Considering the rationale behind their study, Preece et al stress that “the decision to undertake a major lower limb amputation can be complex”. They remark that, in the literature, previous studies have highlighted that understanding of factors that lead to adverse outcomes following amputation is “lacking,” adding that poor decision making around amputation can “dramatically reduce quality of life, and also prove to be very costly to healthcare providers”. Therefore, the research team decided to identify and evaluate the performance of risk prediction tools in estimating mortality, morbidity, and other outcomes following amputation.

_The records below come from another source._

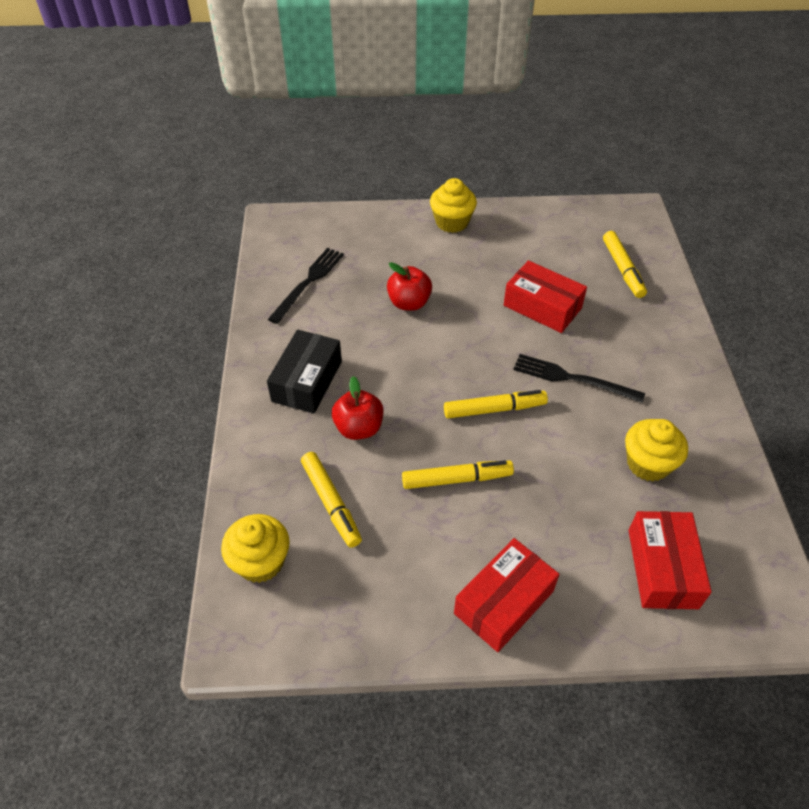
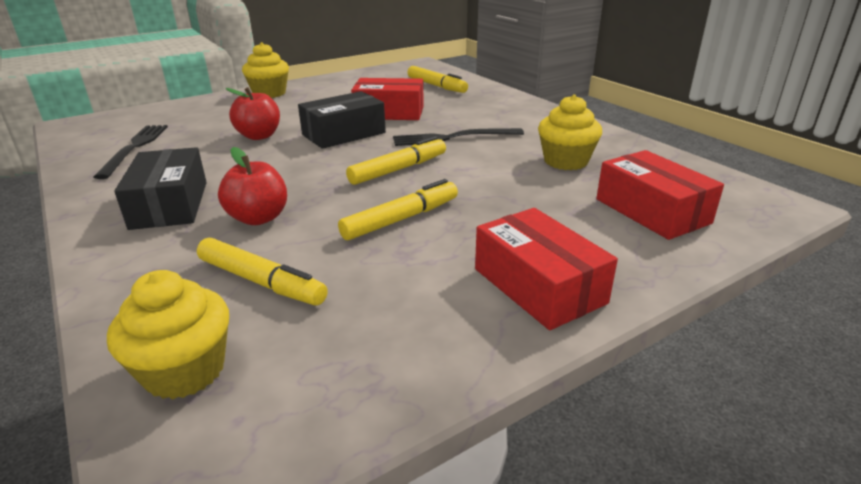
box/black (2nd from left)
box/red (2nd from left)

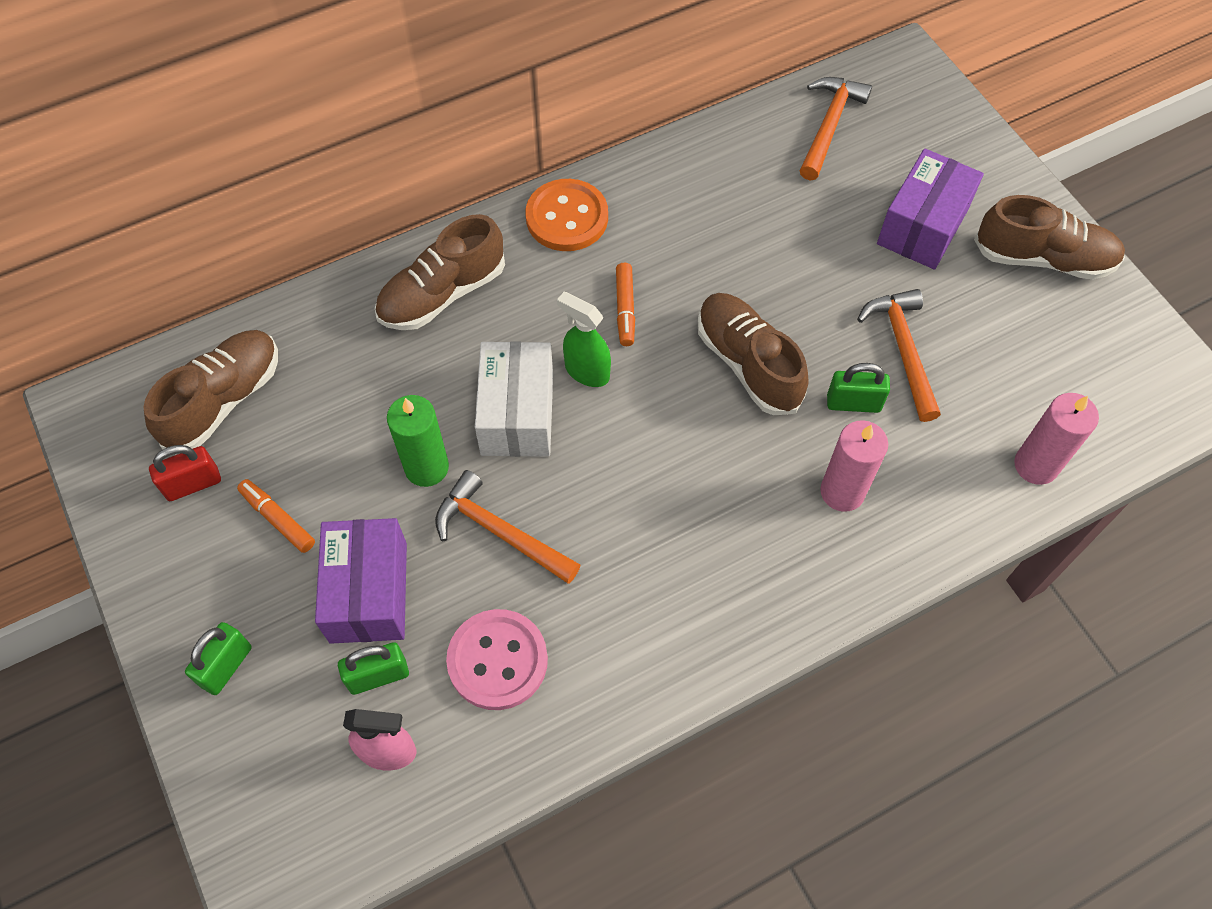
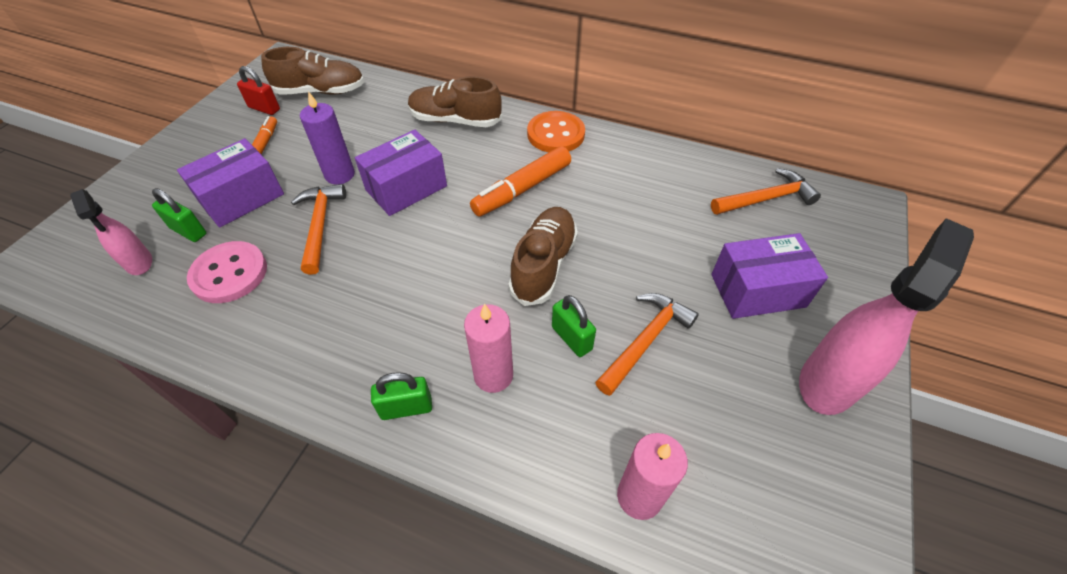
candle/purple
box/purple (2nd from left)
padlock/green (2nd from left)
marker/orange (2nd from left)
spray bottle/pink (2nd from left)
spray bottle/green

Preece and colleagues performed a systematic review, searching the MEDLINE, Embase, and Cochrane databases to identify studies reporting on risk prediction tools that predict outcomes following amputation. They write: “Outcome measures included the accuracy of the risk tool in predicting a range of postoperative complications, including mortality (both short- and long-term), perioperative morbidity, need for reamputation, and ambulation success.” Following the review, they performed a narrative synthesis of the collected studies. Reporting in EJVES, they specify that nine tools predicted mortality outcomes, with two predicting morbidity, two for successful ambulation outcomes, and one for the necessity for revision surgery.

The investigators’ search identified 518 database records, including 12 observational studies, evaluating 13 risk prediction tools in a total cohort of 61,099 amputations. Most mortality prediction tools demonstrated “acceptable discrimination performance,” the authors relay, noting C statistic values ranging from 0.65 to 0.81. They add that tools estimating the risk of postoperative complications and necessity for reamputation “also performed acceptably,” with C values of 0.65–0.74 and 0.72, respectively. Finally, Preece et al communicate that the Blatchford Allman Russell tool demonstrated “outstanding discrimination” for predicting functional mobility outcomes postamputation (0.94). Overall, however, they highlight that “most studies were at high risk of bias with poor external validity”.

In their conclusion, the authors stress that, while the tools assessed show “promising performance,” there is a “significant lack” of external validation studies, which “urgently needs addressing with prospective studies”. Based on this gap in the available data, they urge further study before implementation in clinical practice and also that “further efforts need to be invested into delivering the calculations through convenient, user-friendly platforms”.